Monday, June 8, 2009

Window on Eurasia: Moscow’s Policies Seen Unwittingly Promoting Islamist Explosions

Paul Goble

Vienna, June 8 – Despite its pledges to fight Islamist movements and its expanded “anti-extremism” measures, the Russian government has adopted policies that make the rise of Islamist extremism in the center of the country increasingly likely, a situation that has led one analyst to conclude that the authorities are “losing control” over Moscow and other major Russian cities.
And this situation is especially dangerous because with regard to three major policy initiatives, the Russian authorities appear to believe that what they are doing will have exactly the opposite effect, an attitude that makes it less likely that the powers that be will change course before the situation gets out of hand.
First, under pressure from the Russian Orthodox Church and Russian nationalists of almost all stripes, the authorities have generally refused to allow more mosques to open in Russian cities (as opposed to rural areas where many have) even though the number of Muslims in many urban areas has grown rapidly since the end of the Soviet period.
Thus, in Moscow, the number of officially registered mosques has increased only from four to five since Soviet times while the number of Muslims has risen from less than 100,000 to more than 2.5 million, and in St.

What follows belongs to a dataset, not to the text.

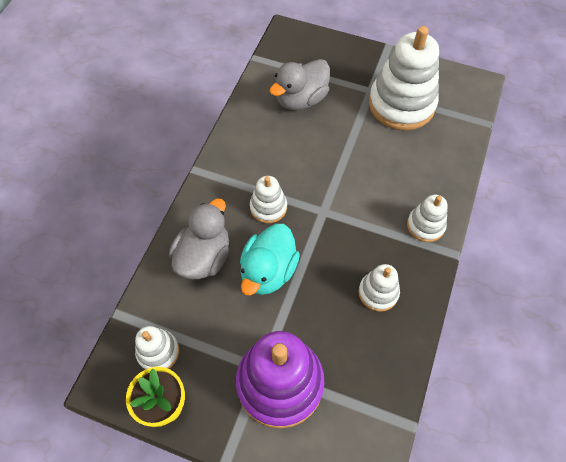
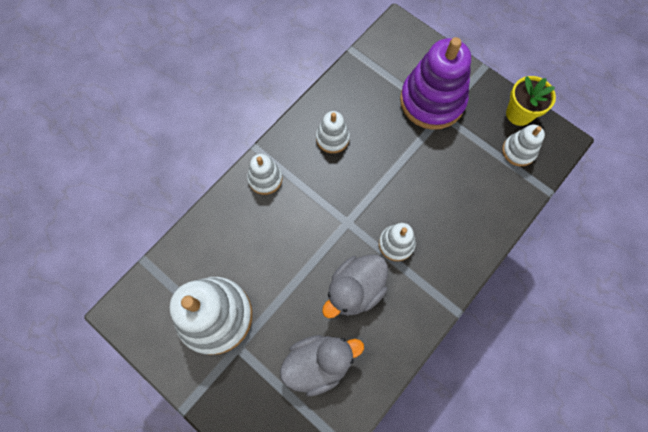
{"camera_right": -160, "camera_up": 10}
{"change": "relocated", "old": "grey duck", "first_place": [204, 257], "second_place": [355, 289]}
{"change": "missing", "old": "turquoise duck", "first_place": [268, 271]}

Petersburg, the number of registered mosques has gone up from one to two, even though the number of Muslims has increased from 15,000 to one million.
As a result, by deferring to the church and nationalist sentiment, the Russian government has effectively opened the way to unofficial Muslim groups, many of whose members are either more radical to begin with or who become so as a result of the secrecy and sense of official persecution they experience.
Second, in its drive to build Vladimir Putin’s “power vertical,” the Russian government has dismissed or undermined officials who have proven more adept at dealing with Islamic groups and has signaled its intent to reduce the freedom of action of the governments of non-Russian regions across the country.
On the one hand, Bashkortostan President Murtaza Rakhimov has been very successful in blocking the rise of Islamist movement in his republic, but now because of his criticism of Moscow, he is likely to be expelled from United Russia and thus out of a job. It is unlikely that his successor will be as effective in that regard (www.annews.ru/news/detail.php?ID=185561).
And on the other, a speech prepared by Valery Tishkov, the influential director of the Moscow Institute of Ethnology, which calls into question the whole notion of “ethnic territories,” suggests that the Russian government may resume Putin’s program of amalgamating federal units (www.valerytishkov.ru/cntnt/novye_publikacii/vatishkov_.html).
If that happens, not only will it anger many non-Russians (and some Russians as well), but it will open the door for Islamic radicals to play on this discontent. Indeed, the radicals are certain to argue that only they and not some new, Moscow-installed ethnic leaders can defend and advance the interests of historically Islamic peoples.
And third, Russian officials, especially in Moscow where they are more closely observed by Western embassies and journalists, have been reluctant to move as harshly as they have earlier and elsewhere against public actions by North Caucasian diasporas lest such actions trigger an even broader problem.
In the name of “tolerance," Sergey Mikheyev of the Moscow Center of Political Technologies says, the authorities regularly put up with actions, including the use of guns, by these groups that the powers that be would never stand still for if any other group, including ethnic Russians, engaged in (www.politcom.ru/8272.html).
That has led the North Caucasians, many of whom are Muslims, to feel that they are a law unto themselves and that they can continue to cultivate hostility to the Russian population, promote their “group interests at any price,” and push “religious radicalism and the ideas of, separatism,” at little risk.
The failure of the government to suppress such actions, Mikheyev continues, has radicalized ethnic Russians, contributing to the rise of xenophobia or even “neo-Nazism” and is thus “inevitably leading to the loss of strategic control over the situation in the capital” and perhaps in the country as a whole.
Mikheyev’s comments may overstate the risk at present, but there is another risk that is all too real: Those in Moscow who would like to adopt an even more authoritarian course than the Russian government has up to now may welcome the chance to invoke the threat of Islamist extremism as justification, knowing that will play well in Russia and abroad.